Senior ceramic artist pulls inspiration from home and abroad

Artist Isabel Souza is inspired by home and abroad

Fine arts major Isabel Souza combines an old school medium with updated techniques.
Published: March 4, 2019
Souza Artist Profile - Sculpture series

Isabel “Izzy” Souza likens a damaged pot to a death in the family. She does this with a laugh, but she means it – at least a little. Earlier this year one of her biggest projects – a large clay pot more than three feet in height –  exploded in the kiln, leaving an irreparable gaping hole in its side.

“At least I learned something from it, but still,” she says. “It’s just sad.”

The senior fine arts major from Cape Cod, Massachusetts has worked with clay since kindergarten when she tried it at an after-school program. After that, she learned wheel throwing at her local arts center and continued exploring different mediums until high school, when a teacher inspired her to seriously pursue ceramics.

The pieces in Souza’s studio in Syracuse range in size and style, but many are mugs and cups that have botanical etchings and prints, the result of spending lots of time at home outside, and growing up in a family where everyone but her gardens. Still, “Clay is dirt.”

While searching for colleges nearly four years ago, Souza didn’t want to attend an exclusive art school. She wanted to enroll in a university where she could explore other interests like business, fashion and photography, and she feels that she found that in Syracuse.

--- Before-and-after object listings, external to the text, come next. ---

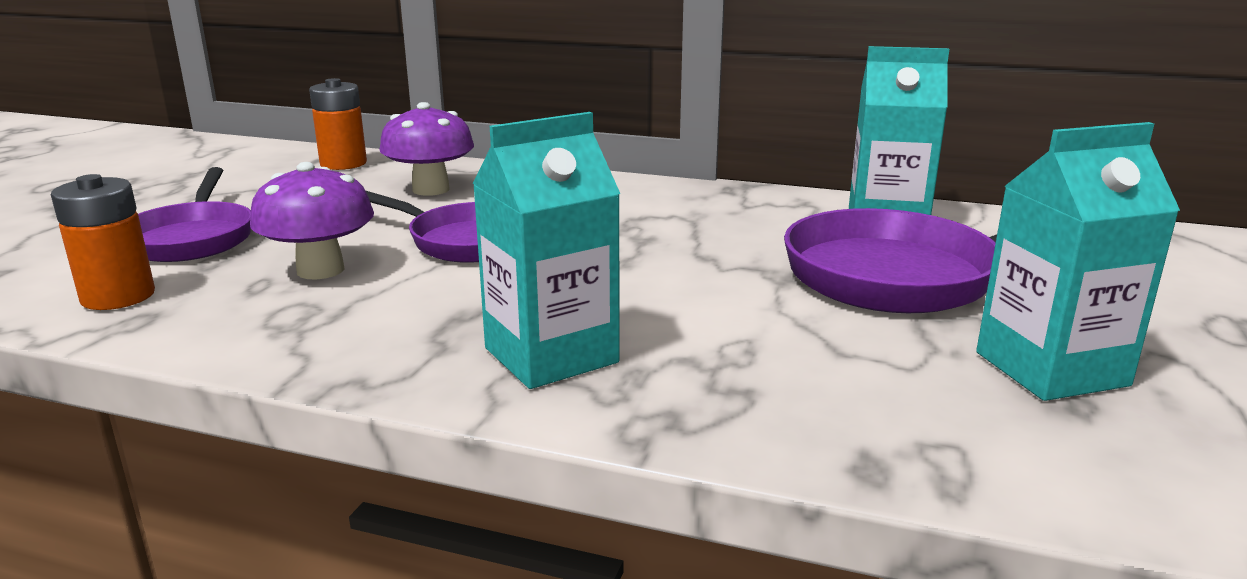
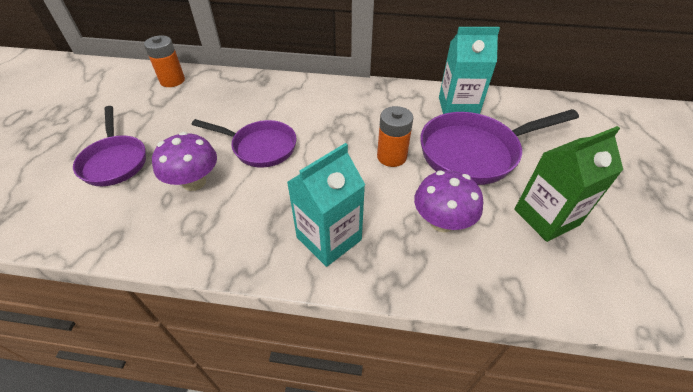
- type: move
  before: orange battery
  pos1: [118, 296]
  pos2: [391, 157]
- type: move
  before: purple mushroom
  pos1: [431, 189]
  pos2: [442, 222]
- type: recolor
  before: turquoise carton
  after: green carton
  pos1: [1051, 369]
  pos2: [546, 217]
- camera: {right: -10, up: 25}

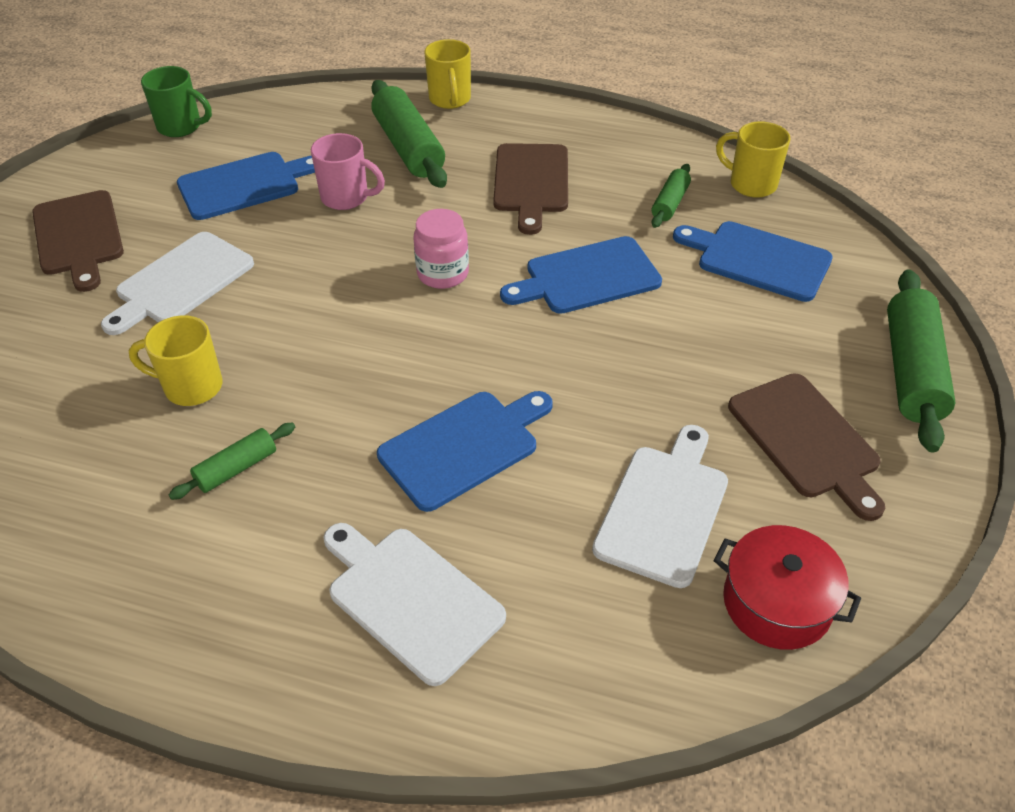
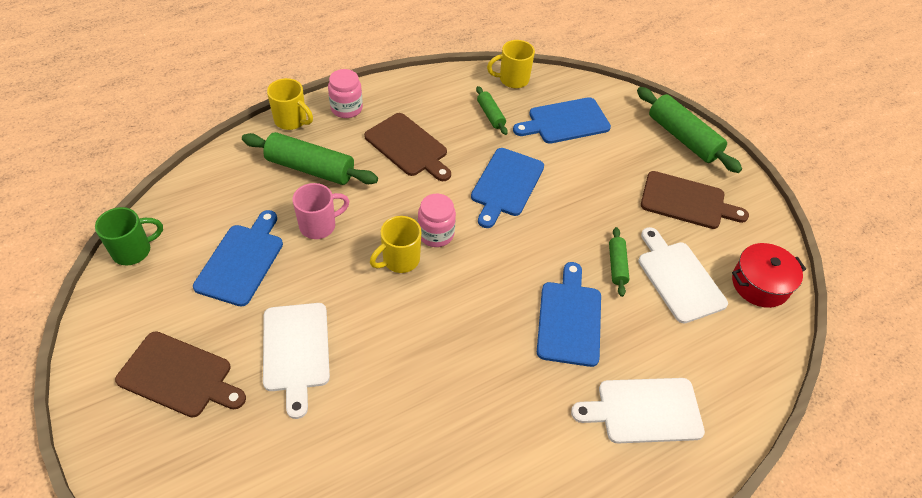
- type: insert
  after: pink jar
  pos2: [346, 108]
- type: move
  before: yellow mug
  pos1: [191, 387]
  pos2: [399, 260]
- type: move
  before: green rolling pin
  pos1: [236, 468]
  pos2: [617, 265]
- camera: {right: -50, up: 5}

“It’s a challenge for me to think about just strictly being a potter for a living,” says Souza. “That’s not really something that I want to go for after I graduate. I’m kind of overwhelmed in a sense with all these things I love to do equally.”

Last spring, Souza traveled while studying abroad in Italy, and the experiences from that semester have influenced her work this year. The first ill-fated giant pot now has a successor, another giant pot that she plans to detail with a decorative style she saw in Portugal called azulejo. The elaborate technique is typically used on roof tiles, but Souza has been developing her own technique of screen printing similar patterns straight onto her clay pottery.

“It’s very Izzy, kind of,” says senior Chelsea Hurd, a classmate of Souza who also saw the intricate Azulejo tiles in Lisbon while she was abroad. “Because it’s where function meets aesthetic.”

Hurd says function comes first. The roof tiles are for durable infrastructure, but the decoration is where designers have the freedom to do anything they want.

That is, assuming that all goes well with the initial construction. Which doesn’t always happen, explains fellow senior studio arts major Sam Slate. During a critique of their work, Slate overheard a professor talking to Souza about the unpredictability of ceramics, compared to other mediums where the artist and the technique are all that matter.

“There’s a third character in there that affects your work, and that’s the clay itself,” says Slate. “The clay is a major teacher for us.”

This is partly why Hurd admires Souza’s calm demeanor in the work room. She says Souza is confident, almost stoic, and that her comfort reads into how she talks about her work and other people’s work.

“The world is so fast,” says Souza. “Everyone is basing their decisions off of efficiency and speed and technology. And this is kind of like my thing that allows me to step away from all of that.”

Souza estimates that she and her classmates spend upwards of 30 hours a week in the studio spaces. Since Slate’s desk is directly next to hers, they spend plenty of time critiquing each other’s work and offering advice. She says studio arts students don’t usually collaborate to produce one collective product, but they are willing to help each other with individual work.

“But you can go to anyone and they will put down whatever they’re doing and help you,” Souza says.

Still, she admits that having so many people in and out of common work spaces does keep her on edge and protective of her fragile work. “People probably think I’m giving them dirty looks and it’s because I am,” says Souza, after describing a near miss with another artist’s elbow and a pot she’d just thrown.

“You can’t really get bored,” she says. “There’s just so much to know between the technology and the chemistry and the process and function.”

Even as Souza has explored printmaking, metalsmithing, photography and fashion design, ceramics remains a constant.

“She’s willing to take so much work into one pot, and put so much effort into every stage of its production,” says Hurd. “This is her language, this is her identity, this is where she’s going to be forever, from where I can tell.”